Inference Hyperparameters

ujjirox · August 27, 2021, 7:45pm

Hi,

I am interested in deploying a HuggingFace Model on AWS SageMaker. Let’s say for example I deploy “google/pegasus-large” on AWS. You have very generously given the code to deploy this shown below. I was wondering if, as part of the predict function we have additional arguments. I would like to incorporate a custom length penalty as well as repetition penalty. Would you be able to share where in this code these arguments would be inserted?

from sagemaker.huggingface import HuggingFaceModel
import sagemaker

role = sagemaker.get_execution_role()
# Hub Model configuration. https://huggingface.co/models
hub = {
	'HF_MODEL_ID':'google/pegasus-large',
	'HF_TASK':'summarization'
}

# create Hugging Face Model Class
huggingface_model = HuggingFaceModel(
	transformers_version='4.6.1',
	pytorch_version='1.7.1',
	py_version='py36',
	env=hub,
	role=role, 
)

# deploy model to SageMaker Inference
predictor = huggingface_model.deploy(
	initial_instance_count=1, # number of instances
	instance_type='ml.m5.xlarge' # ec2 instance type
)

predictor.predict({
	'inputs': "The tower is 324 metres (1,063 ft) tall, about the same height as an 81-storey building, and the tallest structure in Paris. Its base is square, measuring 125 metres (410 ft) on each side. During its construction, the Eiffel Tower surpassed the Washington Monument to become the tallest man-made structure in the world, a title it held for 41 years until the Chrysler Building in New York City was finished in 1930. It was the first structure to reach a height of 300 metres.
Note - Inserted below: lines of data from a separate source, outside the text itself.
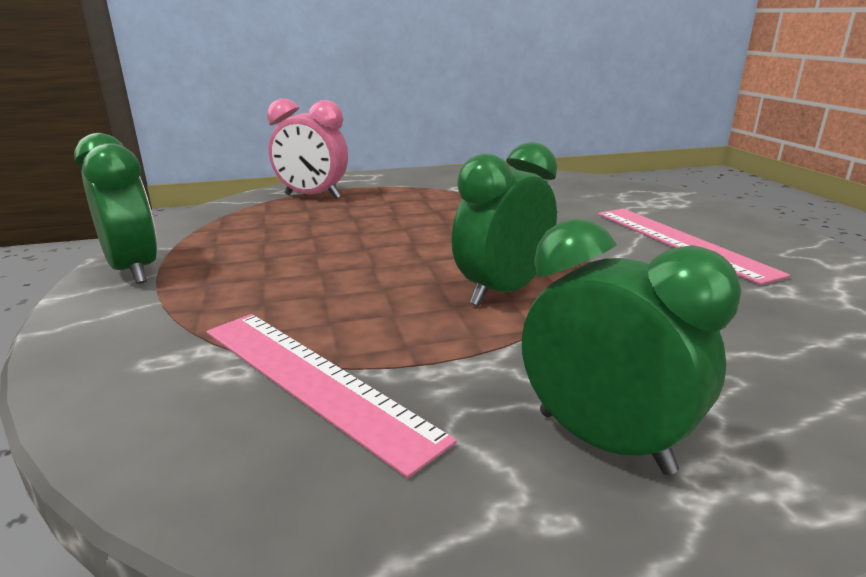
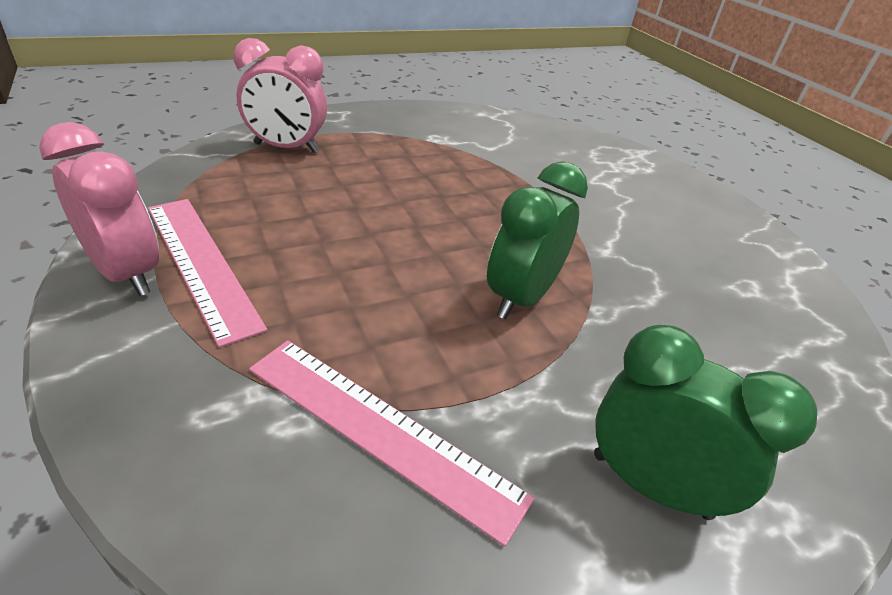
camera: 15 degrees left, 15 degrees up
(134, 271) = (126, 273): green clock -> pink clock
(680, 242) = (658, 223): pink ruler -> pink ruler (201, 263)

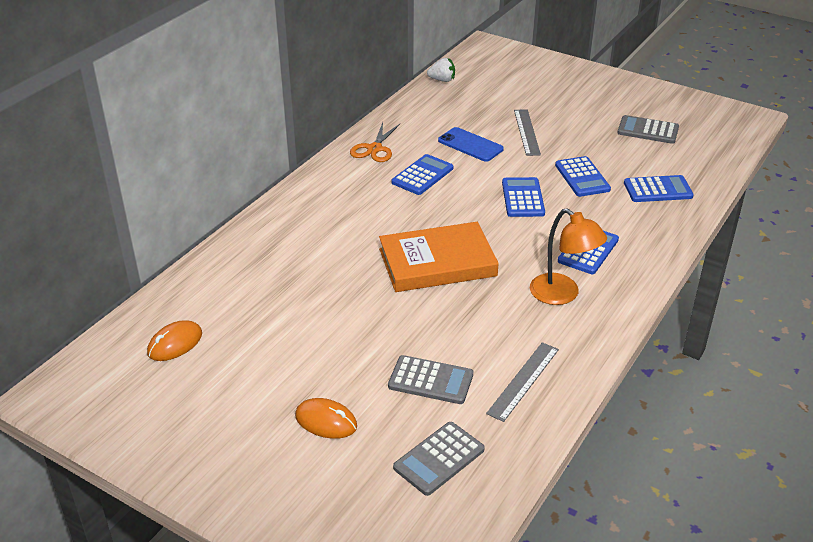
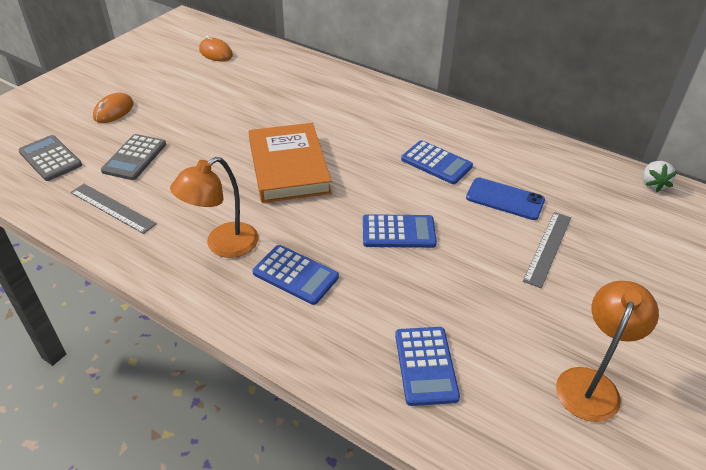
camera: 90 degrees right, 5 degrees up
(374, 149) = (482, 134): orange scissors -> none
(470, 145) = (505, 199): blue phone -> blue phone turned 75 degrees clockwise
(526, 132) = (547, 248): grey ruler -> grey ruler turned 60 degrees counterclockwise
(582, 177) = (448, 289): blue calculator -> none
(648, 130) = (591, 383): grey calculator -> orange lamp

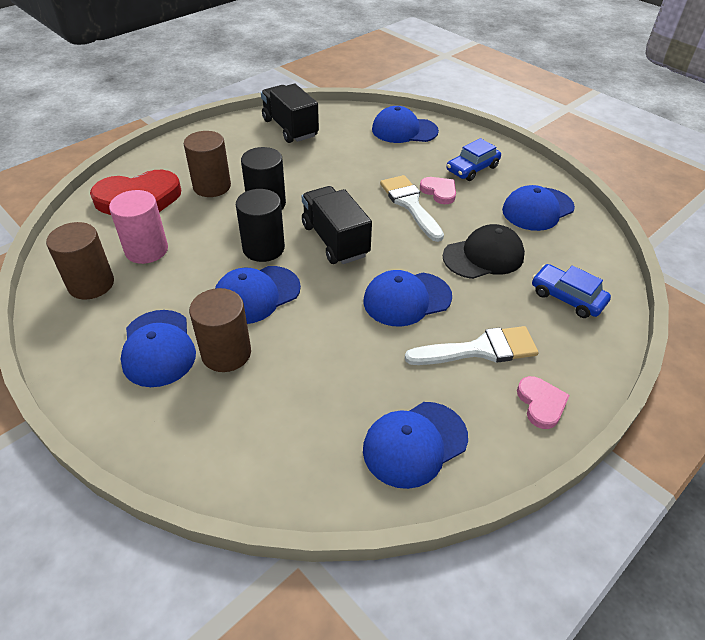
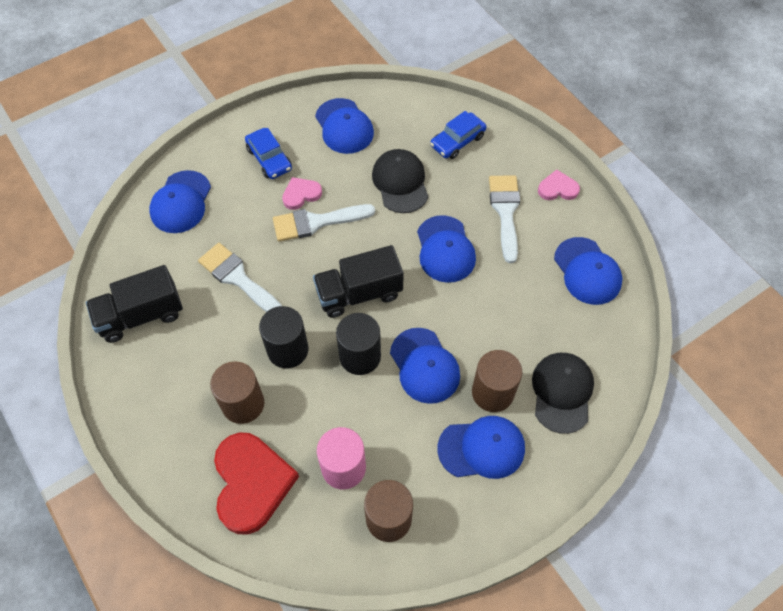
camera: 80 degrees left, 15 degrees up
(228, 421) = (562, 392): none -> black cap
(335, 168) = (238, 278): none -> white brush

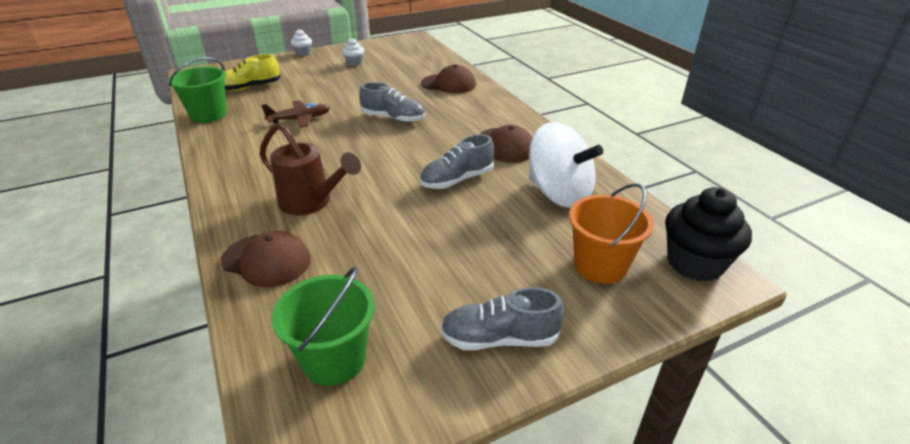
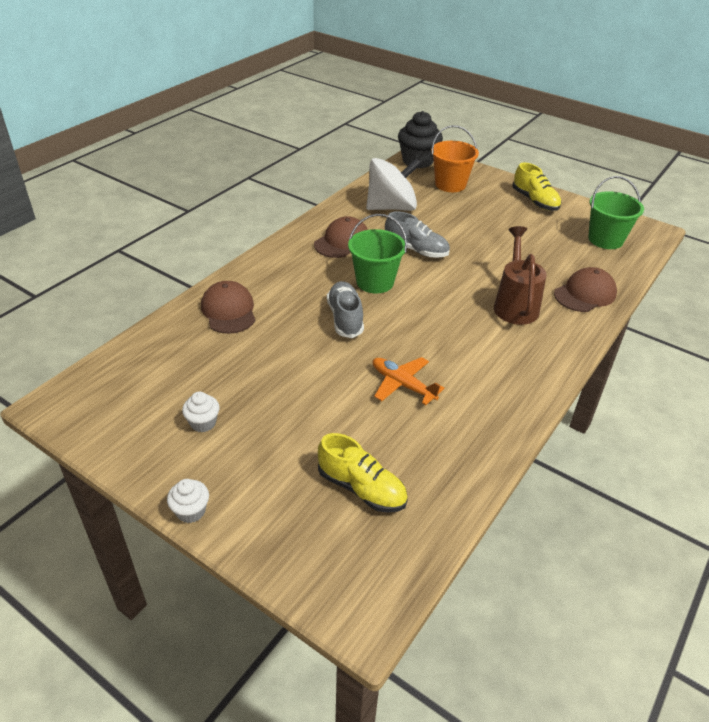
camera: 120 degrees left, 5 degrees up
(208, 115) = (462, 475): green bucket -> green bucket (375, 282)
(266, 260) = (585, 294): brown cap -> brown cap turned 60 degrees clockwise
(300, 119) = (402, 385): brown plane -> orange plane
(499, 338) = (535, 201): grey shoe -> yellow shoe
(559, 193) = (391, 207): white spinning top -> white spinning top turned 60 degrees clockwise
Due to the addition of a broadcasting aerial at the top of the tower in 1957, it is now taller than the Chrysler Building by 5.2 metres (17 ft). Excluding transmitters, the Eiffel Tower is the second tallest free-standing structure in France after the Millau Viaduct."
})

This is what the inference looks like right now in my notebook:

batch = tokenizer([source], truncation=True, padding='longest', return_tensors="pt").to('cuda')
predicted = tokenizer.batch_decode(model.generate(**batch, length_penalty = 1.5, repetition_penalty=4.), skip_special_tokens=True, )[0]

Thanks!

philschmid · August 30, 2021, 7:26am

Hey @ujjirox,

Nice to hear that you want to use Amazon SageMaker for deploying your Summarization model, and yes it is possible.
The Inference Toolkit supports the functionalities as the transformers pipelines. You can provide all of your additional prediction parameters in the parameters attribute. I attached an example below of how the request body looks like.

{
	"inputs": "Hugging Face, the winner of VentureBeat’s Innovation in Natural Language Process/Understanding Award for 2021, is looking to level the playing field. The team, launched by Clément Delangue and Julien Chaumond in 2016, was recognized for its work in democratizing NLP, the global market value for which is expected to hit $35.1 billion by 2026. This week, Google’s former head of Ethical AI Margaret Mitchell joined the team.",
	"parameters": {
		"repetition_penalty": 4.0,
		"length_penalty": 1.5
	}
}

You can find more information/parameter at Pipelines — transformers 4.10.1 documentation or at our sagemaker documentation Deploy models to Amazon SageMaker

Here is an end-to-end example for the google/pegasus-large how to deploy and use your parameters.
Note: the code snippet is scrollable

from sagemaker.huggingface import HuggingFaceModel
import sagemaker

role = sagemaker.get_execution_role()
# Hub Model configuration. https://huggingface.co/models
hub = {
	'HF_MODEL_ID':'google/pegasus-large',
	'HF_TASK':'summarization'
}

# create Hugging Face Model Class
huggingface_model = HuggingFaceModel(
	transformers_version='4.6.1',
	pytorch_version='1.7.1',
	py_version='py36',
	env=hub,
	role=role, 
)

# deploy model to SageMaker Inference
predictor = huggingface_model.deploy(
	initial_instance_count=1, # number of instances
	instance_type='ml.m5.xlarge' # ec2 instance type
)

long_text= """
Hugging Face, the winner of VentureBeat’s Innovation in Natural Language Process/Understanding Award for 2021, 
is looking to level the playing field. The team, launched by Clément Delangue and Julien Chaumond in 2016,
was recognized for its work in democratizing NLP, the global market value for which is expected to 
hit $35.1 billion by 2026. This week, Google’s former head of Ethical AI Margaret Mitchell joined the team.
"""

parameters = {'repetition_penalty':4.,'length_penalty': 1.5}

predictor.predict({"inputs":long_text,"parameters":parameters})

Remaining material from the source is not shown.